After the Democrats’ election losses last year, moderate survivors like Virginia’s Abigail Spanberger castigated progressive colleagues for pushing to “defund” the police and for embracing socialist policies. But Spanberger has broken with Democratic colleagues only once so far this year, and her party unity score of 97 percent is 11 points higher than it was in 2020.

Impact at ballot box 

Peterson offers Spanberger a cautionary tale. He sided with fellow Democrats just 76 percent of the time in 2020 and backed Trump 35 percent of the time. For years, Minnesota’s 7th had given him overwhelming victory margins. Even as the district grew more and more friendly to Republican presidential candidates, Peterson outpaced his party’s presidential nominees.

The son of a farmer, Peterson “fit personally and culturally the traditional [Democratic-Farmer-Labor] profile in western Minnesota,” said David Sturrock, a political science professor at Southwest Minnesota State University in Marshall who lost to Peterson in the 2004 general election.

Peterson’s focus on agriculture policy squared with the district’s needs, and he parted with Democrats on abortion and gun rights along with his rural constituents. He even learned to fly to get around his massive district, which stretches from the Canadian border nearly to Iowa, impressing voters. 

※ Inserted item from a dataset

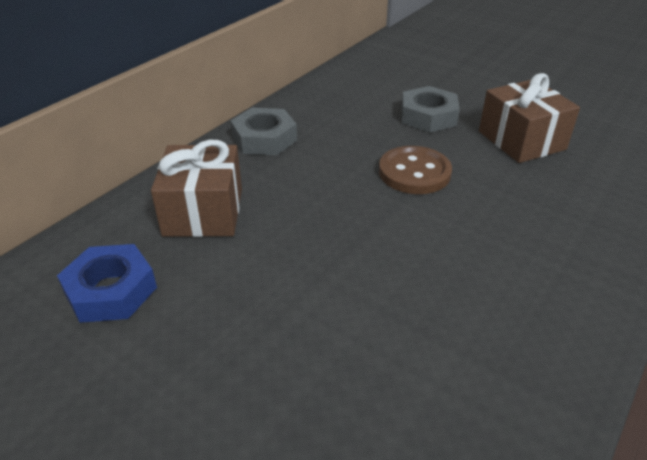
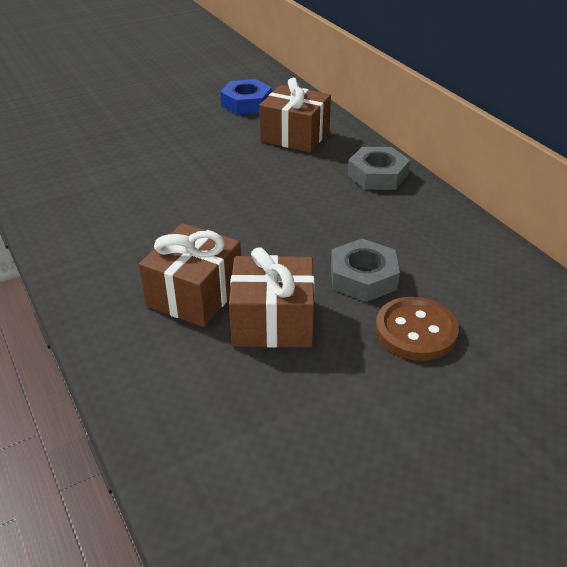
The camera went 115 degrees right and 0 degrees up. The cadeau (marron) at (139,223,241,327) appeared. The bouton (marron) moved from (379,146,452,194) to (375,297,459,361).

As recently as 2008, Peterson took 72 percent of the vote in the district to Barack Obama’s 47 percent. But Peterson’s margins started to slip after that, to 60 percent in 2012, 53 percent in 2016 and then collapsed to last year’s 40 percent. Peterson topped Biden’s 34 percent by more than five points, but it was not enough.

Sturrock started noticing worrisome slippage in Peterson’s support in 2014, when a Republican wave sent the party back into the Senate majority. “Elections are getting nationalized even though it overcomes a lot of history, personalities and tradition,” he said. 

The stability of the region’s farm economy also has meant that rural voters are less concerned about a government backstop and were less impressed with Peterson’s chairmanship. Culturally, the region is only getting more removed from the Democratic Party’s base in the cities. Trump exploited those differences to Peterson’s disadvantage.

“Peterson had influence and he used it skillfully in Washington, but that doesn’t necessarily win you points back home,” Sturrock said. “There’s that anti-Washington sentiment: ‘Oh, you are part of the swamp.’ It’s very intense now, and it hurt him.”